Even more importantly, Centre defeated an excellent West Virginia team 14-6 the week before Princeton, a perennial Eastern power, lost to the West Virginians. Howard G. Reynolds, the sports editor of the Boston Post, made Centre famous in New England by running headlines in which he called Centre the "Mysterious Football Team of 1919." He and Eddie Mahan, the Harvard captain of 1915, went to Danville to scout the Colonel's talent. Centre obligingly swamped Georgetown 77-0, and, in a story almost too good to be true, Mahan discovered Moran fixing cleats in the locker room and mistook him for a trainer.
These things all made good press for Reynolds, and, as a result of the publicity, Harvard invited Centre to play at Cambridge in the 1920 season. At that time Harvard was the powerhouse of Eastern football, which was generally conceded to be the best in the nation. To recognize Centre in such a manner was to shoot the Colonels into the national limelight.
In many ways the 1920 Centre-Harvard game was a preview of the more famous 1921 contest. Though the Colonels were ahead 14-7 at one point, they were a far smaller team in size and numbers than Harvard, and they eventually succumbed, 31-14. To the New England fans, however, the Kentucky team was a source of delight. "Harvard wins, but Centre great," announced the Boston Sunday Post. Even in defeat, the Post claimed, Centre "Shows Itself Truly The Magic Team ... Kentuckians get warmest welcome ever given any team on Crimson's field."

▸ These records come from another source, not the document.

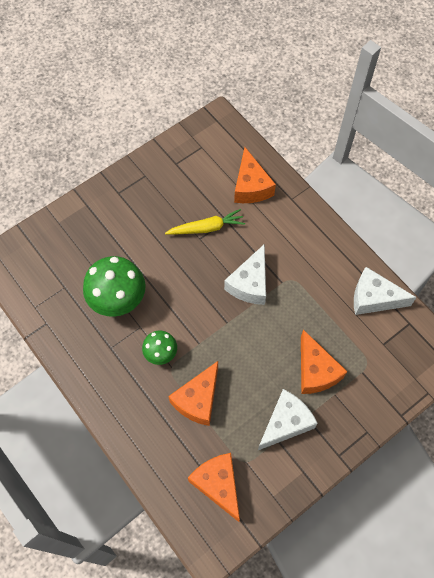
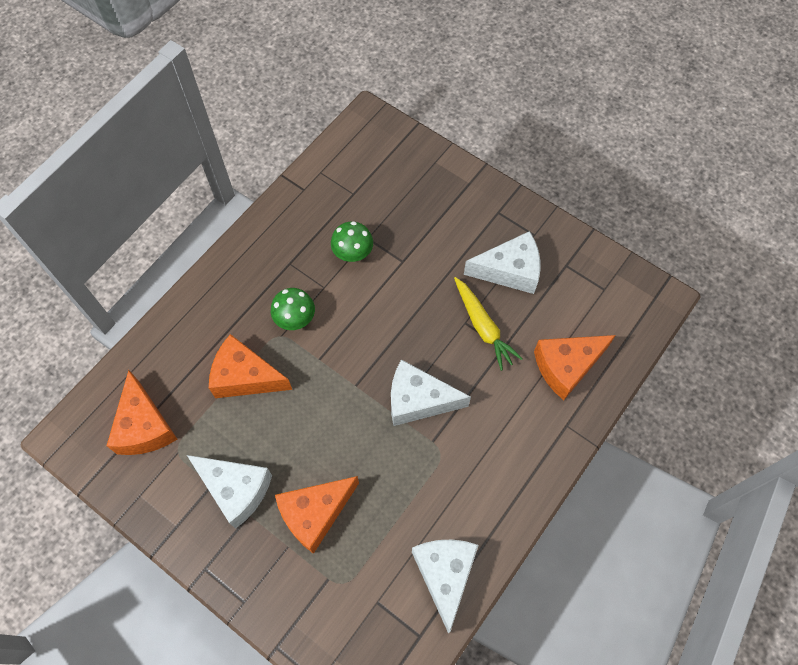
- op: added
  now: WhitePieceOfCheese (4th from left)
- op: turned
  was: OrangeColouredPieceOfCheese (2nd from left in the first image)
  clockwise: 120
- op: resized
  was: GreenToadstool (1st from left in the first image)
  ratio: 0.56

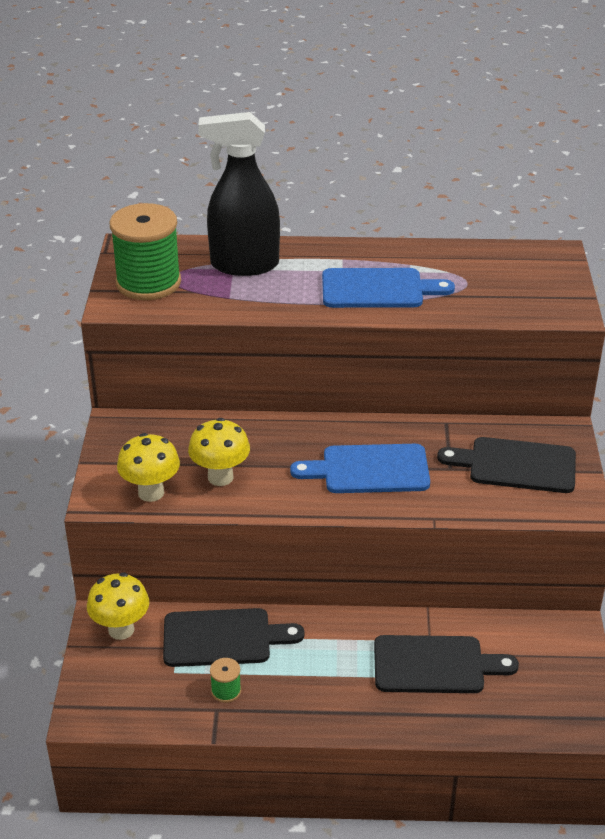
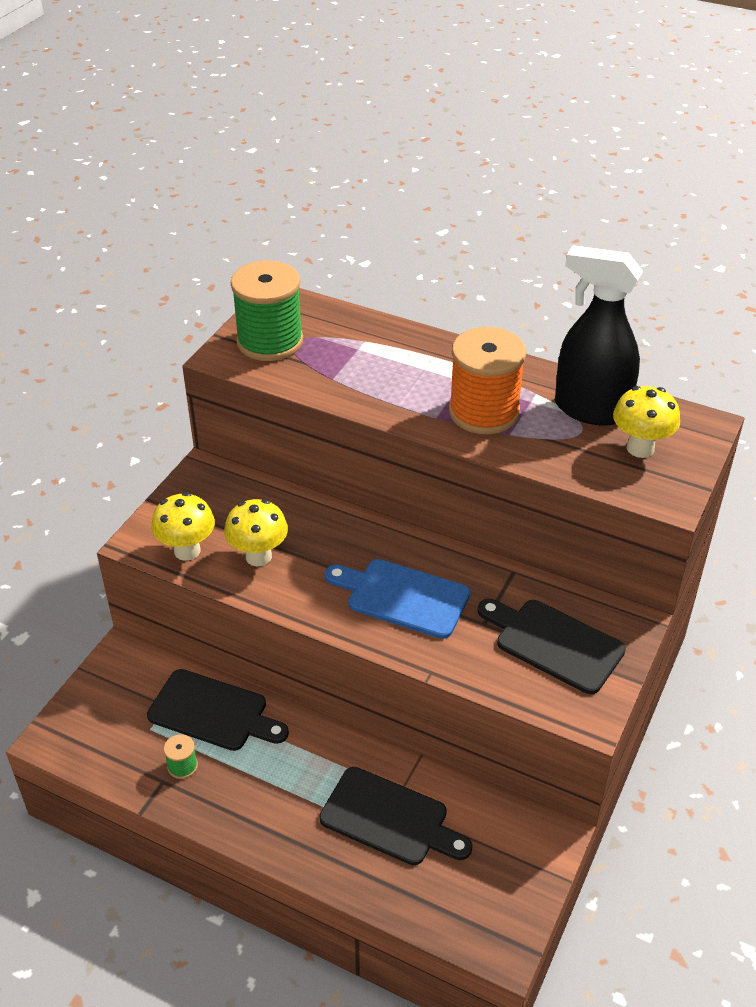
- op: moved
  was: YellowToadstool (1st from left in the first image)
  now: YellowToadstool (3rd from left)
- op: moved
  was: BlackSprayBottle
- op: replaced
  was: BlueBreadBoard (2nd from left)
  now: OrangeColouredSpool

New Englanders were particularly struck by their guests' homespun appearance. The Boston Post reported that the fans who met the Centre team at the train station greeted the players as though they were presidential candidates. To the fans surprise, the team emerged from the train dressed not in suits and ties, but in blue flannel shirts and khaki trousers ("off the fancy stuff for fair," noted the Post). Realizing that for Centre this was the game - and even the trip - of a lifetime, the crowd enthusiastically backed the Colonels every step of the way.
The casually attired Colonels may have been sharper than their hosts realized. It would not have been out of character for the Centre players deliberately to have dressed like boys from the country. Bo McMillin and Red Roberts had long since acquired the habit of trading coats with one another when the team went on trips so that each of them was dressed in ill-fitting clothing. Then, when the team arrived at its destination, Bo and Red would go to the town pool hall and, capitalizing on their poverty-stricken appearance, try to hustle the local sharks into placing large bets against Centre. The Centre players bet lavishly on themselves in Boston for both the 1920 and the 1921 games, and certainly they were calculating enough to dress unfashionably in order to get better odds.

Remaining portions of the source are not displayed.